Please consider donating to support my ride in the Clean Air Challenge; everyone deserves clean air! Here is a link to my fundraising page:
Arctic Cycles (AC) is an Anchorage based bike club that focuses on road riding and racing. AC offers training rides in the spring, inviting non-club members to participate, specifically advertising to the Clean Air Challenge (CAC) riders. I am a CAC rider. So of course, I feel I must participate. It is in my best interest, after all. I also convinced my friend Diana that it was in her best interest, too.
Today, Sunday April 10, was the second AC training ride of the 2017 season, affectionately called “Tom’s Tax Day Ride”. Tom confessed he has not yet done his taxes. Maybe he will get them done tonight. This ride takes place in Palmer; about 1 hour north of my home in Anchorage, where snow tends to disappear from the roads a little faster. Start time is set for 11:00am. So, my Saturday evening focused on preparing for my first road ride of the year with my cyclocross, Joe Black. This means trying to determine:
What clothing will be appropriate for the day?
Palmer = wind; Temperature range = ice at the start of the ride, and puddles at the end
Should I use the bar mitts? What shoes, helmet, and lenses for glasses? What jacket?
While being cold is miserable, overheating on a ride can be beyond miserable.
What tires should be on this ride? I have 4 different types of tires for Joe
Studs
Knobbies
Slicks
Trainer
Which brings me to the fact that Joe has been on the trainer, with the trainer tire, an extra skinny slick. This is not something to take out on the road, and definitely not on Alaska roads at this time of year. See photo showing typical condition of rocks and snowmelt run off. In the morning I am grateful for the rocks providing traction, but by afternoon I wonder why it hasn’t been swept already as rocks are flung by bike tires. Single file biking is necessary along a road, and if the person in front of you has fenders everything is ok. If not, well, no drafting with the bike in front of you.

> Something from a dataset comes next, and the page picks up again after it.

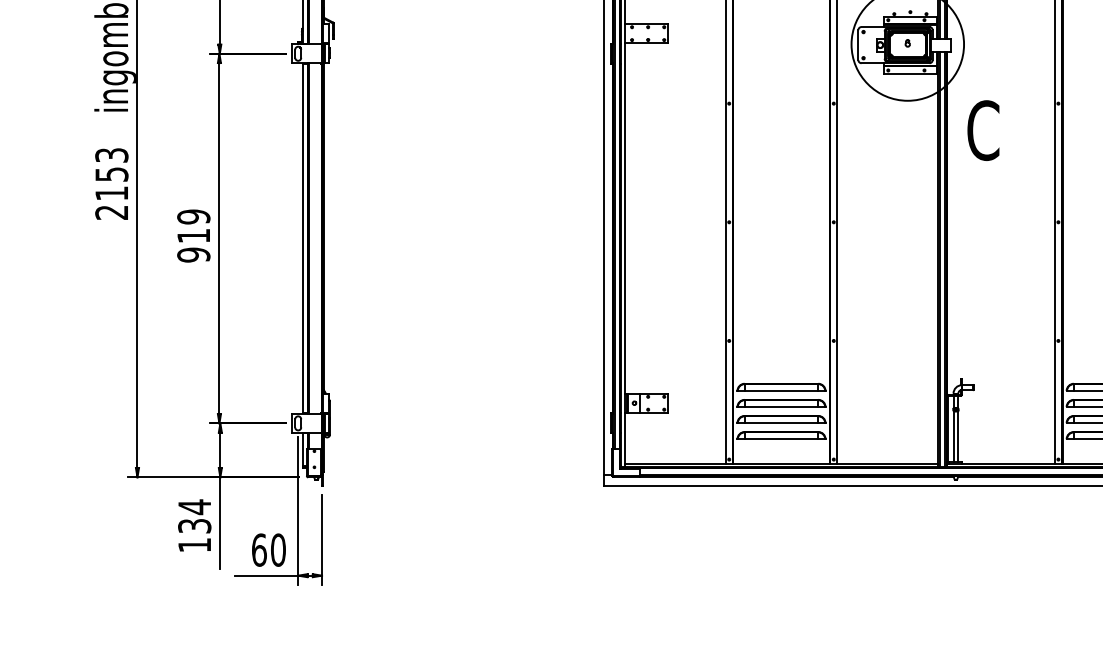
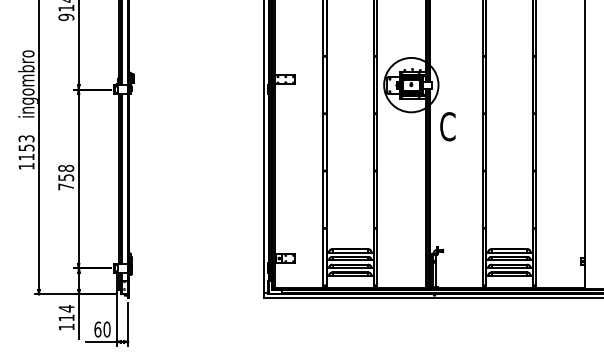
text: (111, 212) -> (26, 166), 2153 -> 1153
text: (194, 235) -> (66, 177), 919 -> 758
text: (194, 525) -> (66, 317), 134 -> 114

Having readied everything from my clothing layers, snacks, and the kit, I enjoy a new SNL and head to bed. I mean, I change tires, that will take me about a half an hour. I’ll get up at 7:00, finish changing the tires, and Diana will pick me up at 9:30.
Sunday morning I am working on the tire change over to knobbies, hoping there won’t be any ice by the time we are underway. It was strangely easy to get the trainer tire off. I managed to get one side of the new tire on the rim, tube in, and I am not able to get the second side on. I mean, I’m really not able to get the second side on. I’m red in the face, sweat is running down my forehead and dripping off my nose. I have changed these tires before, what is the problem? Diana arrives, it is already 9:30. I only have half of the rear tire changed. She jumps in to help with the last 3-4” on one wheel, and I look at just pumping up the front and keeping the slick on. As soon as I touch the valve stem the core jumped out and landed 3 feet away. Now there is no going back, I have to at least change the tube. Same story as the first tire, I got the knobby seated on one side of the rim, but can’t get the last 3-4” on the second side. We decide it is best to play damsel in distress and see if someone else participating in “Tom’s Tax Day Ride” can get these tires on. To get to the ride we now had to unload Diana’s bike to put Joe inside her car, because you need a rear tire in place to load a bike in her rack. We shove Joe, his two wheels with almost-mounted tires and my gear into the back, reload the rear rack, and are on the road to Palmer.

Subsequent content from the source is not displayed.